Lumbee law professor Robert Williams Jr. put a fine point on the
importance of
Johnson v. M'Intosh today. Williams calls Johnson v. M'Intosh the most
important Indian law case ever decided; he then stated that Johnson v.
M'Intosh
''has to be considered one of the most thoroughly racist ... decisions
ever
issued by the Supreme Court.'' What really matters today is that
Johnson v.
M'Intosh remains in force. Williams concluded that no one on the
Supreme Court
today ''seems to have the least problem with Johnson v. M'Intosh's
legalized
presumption of Indian racial inferiority, [or] its incorporation into
U.S. law
[the] legal doctrine of conquest and colonization.''
Columbus Day and the Johnson ruling work hand in glove. Johnson v.
M'Intosh was
extended in court decision after court decision, and in the official
19th
century U.S. policy of Manifest Destiny. Manifest Destiny advanced the
idea
that God had given the white race permission to take possession of all
of North
America, while necessarily destroying Native peoples in the process.
Manifest Destiny was declared a success at the 1893 World's Fair in
Chicago,
the first time that Columbus was elevated to national icon status. The
World's
Fair, known also as the Columbian Exposition, was the merger of the
philosophy
and the success of Johnson v. M'Intosh with idea of Columbus as
national poster
boy for U.S. colonialism. Professor Shari Hundorf wrote that ''[b]y
commemorating Columbus' 'discovery' of the Americas in 1492, planners
made
imperial conquest the defining moment of the nation's past [and
future].'''
Columbus Day has become the U.S. holiday that celebrates the
imperialist
redemption of America from Indian ''savagery.'' Johnson v. M'Intosh
becomes the
necessary legal reinforcement to salve the conscience of America for
the theft
of a hemisphere. Columbus Day has become the mask that allows America
to
pretend that it can justify the taking of other peoples' homelands.
Luther
Standing Bear wrote in 1933 that ''The man from Europe is still a
foreigner and
an alien. And he still hates the man who questioned his path across the
continent.'' The United States has created Columbus Day to rationalize
its
historical crimes against indigenous peoples.

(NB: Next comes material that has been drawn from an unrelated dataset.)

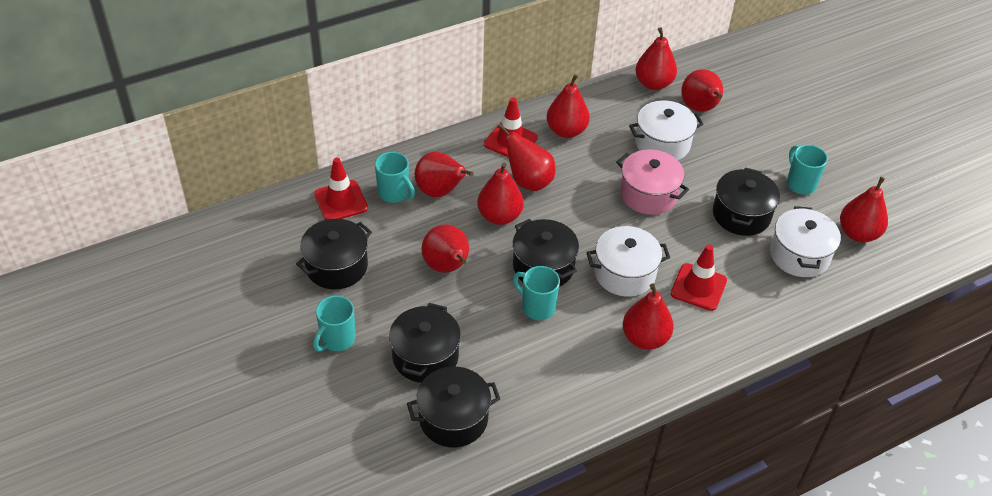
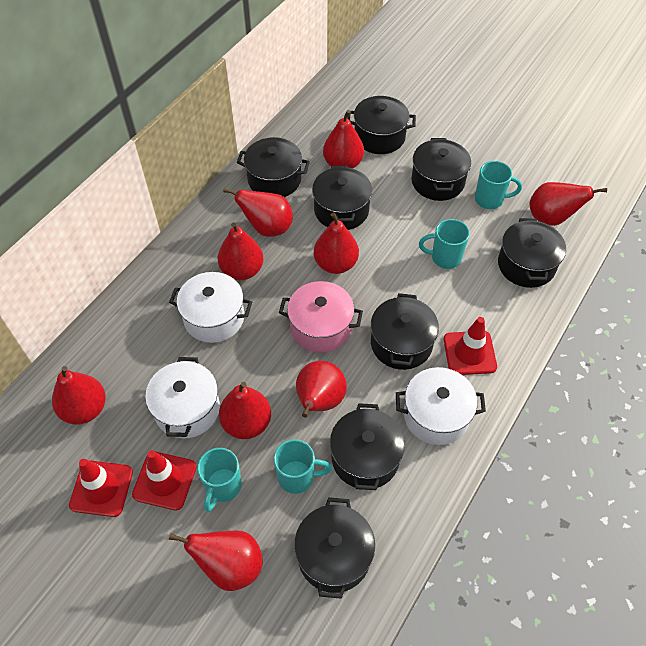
black pot: 5 -> 8

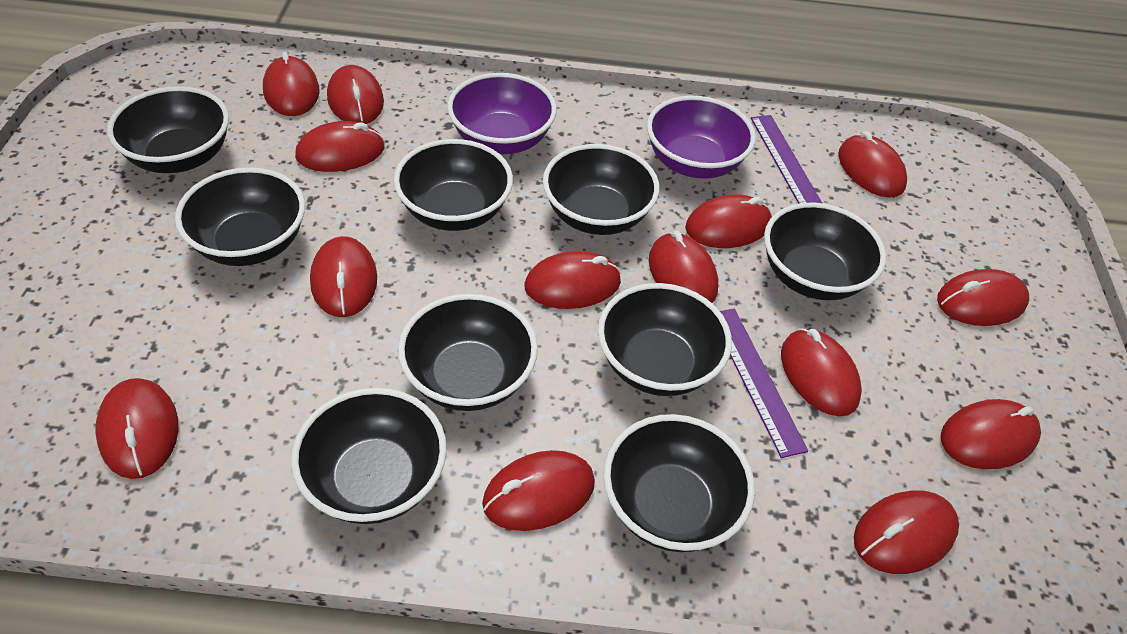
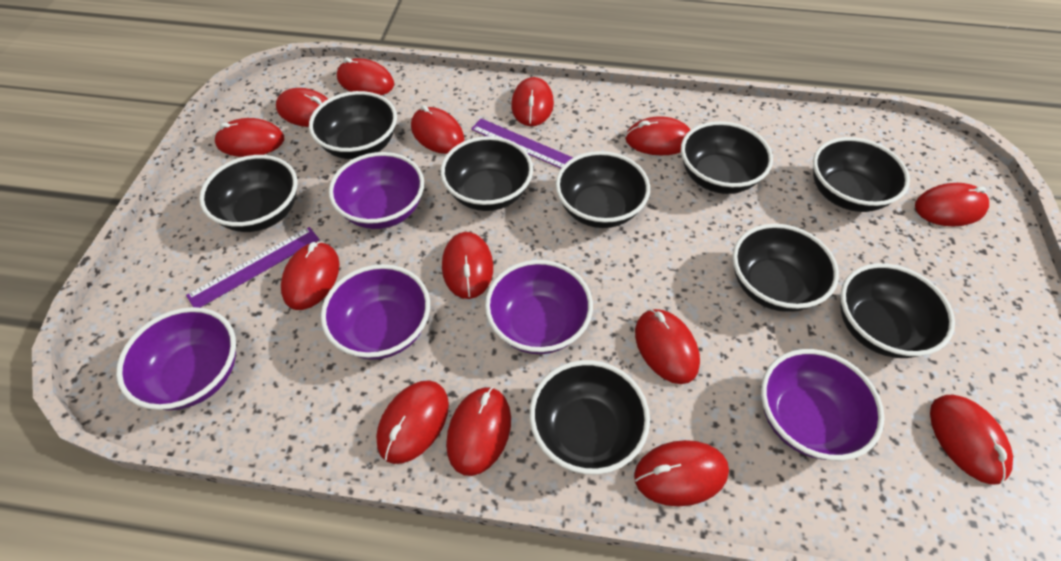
purple bowl: 2 -> 5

If Native people do not challenge the fundamental premise of the
''doctrine of
discovery,'' as celebrated every year through Columbus Day, then the
racist
foundation upon which all federal Indian law and policy is constructed
will
remain intact. We see the ideology of domination carried to this
hemisphere by
Columbus playing out every year all over Indian country. We see it in
the level
of Indian incarceration, in the loss of religious freedom cases, in
Indian
child welfare cases where non-Indian courts ignore the law, in treaty
cases
where the United States ignores international standards, in
international
practice where the United States voted against the adoption of the U.N.
Declaration
on the Rights of Indigenous Peoples, and in the Cobell trust fund case
where
the United States refuses to account for tens, if not hundreds, of
billions of
dollars that are owed to Individual Indian Money trust accounts.
The removal of Columbus Day will not solve all of the problems in
Indian
country, but it will begin to call into question the legitimacy of the
racist
legal, cultural and political doctrines that continue to deny Native
people
freedom in our own homeland. Just as African-Americans challenged U.S.
segregation in the 1954 case Brown v. Board of Education, Native people
actively and consistently challenging Columbus Day and the doctrine of
discovery should force the United States to answer basic questions
about the
legitimacy of their existence, their identity, their privilege, and the
real
price that Native people continue to pay for the ongoing application of
the
doctrine of discovery.
A popular maxim in Indian country, based on the Iroquoian principle, is
that we
must make decisions based on how they will affect the next seven
generations.
If we do not begin seriously to dismantle the doctrine of discovery,
Columbus
Day and the Columbian legacy, then we will be betraying our
responsibility to
the seventh generation, and we may well be ensuring their destruction.